Both sides of the U.S. political spectrum have found an issue to unite them: Free e-mail.
Next Tuesday, a group of nonprofit organizations and small businesses will announce the formation of a coalition aimed at putting a stop to America Online (AOL) and Yahoo's plans to charge fees to mass e-mailers. The coalition, expected to be launched at a press event in New York, will be sponsored by digital rights advocacy group, the Electronic Frontier Foundation (EFF), and it will include two political adversaries: the liberal MoveOn.org and the conservative RightMarch.com political action committees.
"We have been putting together a rather large coalition of groups from across the spectrum," said Cindy Cohn, legal director with the EFF. "They are mainly nonprofit or political groups or small business concerns... They're all people who can't afford to pay to get their message across."
The coalition wants the two Internet giants to abandon plans to adopt an e-mail certification system developed by Goodmail Systems. that could relegate some e-mail to second class status, Cohn said. "I think they need to abandon this plan," said Cohn. "The ISPs' view that they can auction off preferred access to my e-mail box is really wrong ... It's not the ISP's to sell."
Yahoo and AOL first signed on to use Goodmail's CertifiedEmail service last October, but the service has come under scrutiny as the two companies have come closer to deploying it. With CertifiedEmail, senders agree not to send unsolicited e-mail. They pay a fee of between one-fourth of a U.S. cent and one cent in order for their messages to receive preferential treatment in AOL and Yahoo in-boxes.

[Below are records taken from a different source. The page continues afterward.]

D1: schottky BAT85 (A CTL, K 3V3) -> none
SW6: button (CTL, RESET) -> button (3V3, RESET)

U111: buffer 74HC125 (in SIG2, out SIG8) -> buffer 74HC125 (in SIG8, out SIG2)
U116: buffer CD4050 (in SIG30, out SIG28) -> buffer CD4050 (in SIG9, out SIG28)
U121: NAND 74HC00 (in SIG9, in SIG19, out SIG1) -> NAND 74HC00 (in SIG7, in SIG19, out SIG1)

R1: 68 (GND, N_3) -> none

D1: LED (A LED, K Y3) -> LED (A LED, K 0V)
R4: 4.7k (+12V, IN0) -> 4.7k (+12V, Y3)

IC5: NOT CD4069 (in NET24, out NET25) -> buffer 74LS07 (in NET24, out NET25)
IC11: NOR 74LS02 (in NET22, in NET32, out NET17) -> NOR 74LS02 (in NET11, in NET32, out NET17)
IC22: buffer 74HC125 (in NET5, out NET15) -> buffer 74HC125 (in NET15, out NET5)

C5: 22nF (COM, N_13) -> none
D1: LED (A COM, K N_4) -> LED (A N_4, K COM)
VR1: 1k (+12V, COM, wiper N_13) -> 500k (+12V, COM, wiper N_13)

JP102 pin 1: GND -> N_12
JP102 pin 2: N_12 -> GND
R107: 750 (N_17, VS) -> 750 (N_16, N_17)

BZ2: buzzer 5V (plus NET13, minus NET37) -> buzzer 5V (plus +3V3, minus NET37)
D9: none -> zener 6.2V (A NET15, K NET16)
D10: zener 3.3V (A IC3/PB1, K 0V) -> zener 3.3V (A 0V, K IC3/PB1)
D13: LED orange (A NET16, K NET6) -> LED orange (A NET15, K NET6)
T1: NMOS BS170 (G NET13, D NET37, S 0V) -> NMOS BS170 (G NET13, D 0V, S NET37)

AOL is expected to begin using the service "in the next month," and it will be available to Yahoo users "shortly thereafter" a Goodmail spokeswoman said.
Earlier this week, two of the coalition members -- political action committees MoveOn.org and RightMarch.com -- argued that the bulk e-mailer fees would ultimately harm the free exchange of ideas.
"The very existence of online civic participation and the free Internet as we know it are under attack by America Online," wrote the liberal MoveOn.org in its alert, sent out to members Wednesday.
MoveOn.org has started an online petition calling for AOL to abandon the service. (http://civic.moveon.org/emailtax/)
AOL has no intention of backing away from CertifiedEmail, which will be rolled out within 30 days, according to AOL spokesman Nicholas Graham. Like the U.S. Postal Service's Priority Mail, the service simply gives customers another choice in how to send and receive messages, he said. "We are absolutely intent on using this as an additional tool to protect the sanctity of the e-mail experience for our members."
Graham had no comment on EFF's coalition, saying that it would be inappropriate to comment on it before its unveiling. "The only coalition we care about... is our users," he said.
The conservative RightMarch.com, which was formed in response to MoveOn.org's 2003 "Virtual March on Washington", on Wednesday called on its members to contact Yahoo and AOL headquarters, "demanding that they abandon their plans for a 'pay-to-speak' system.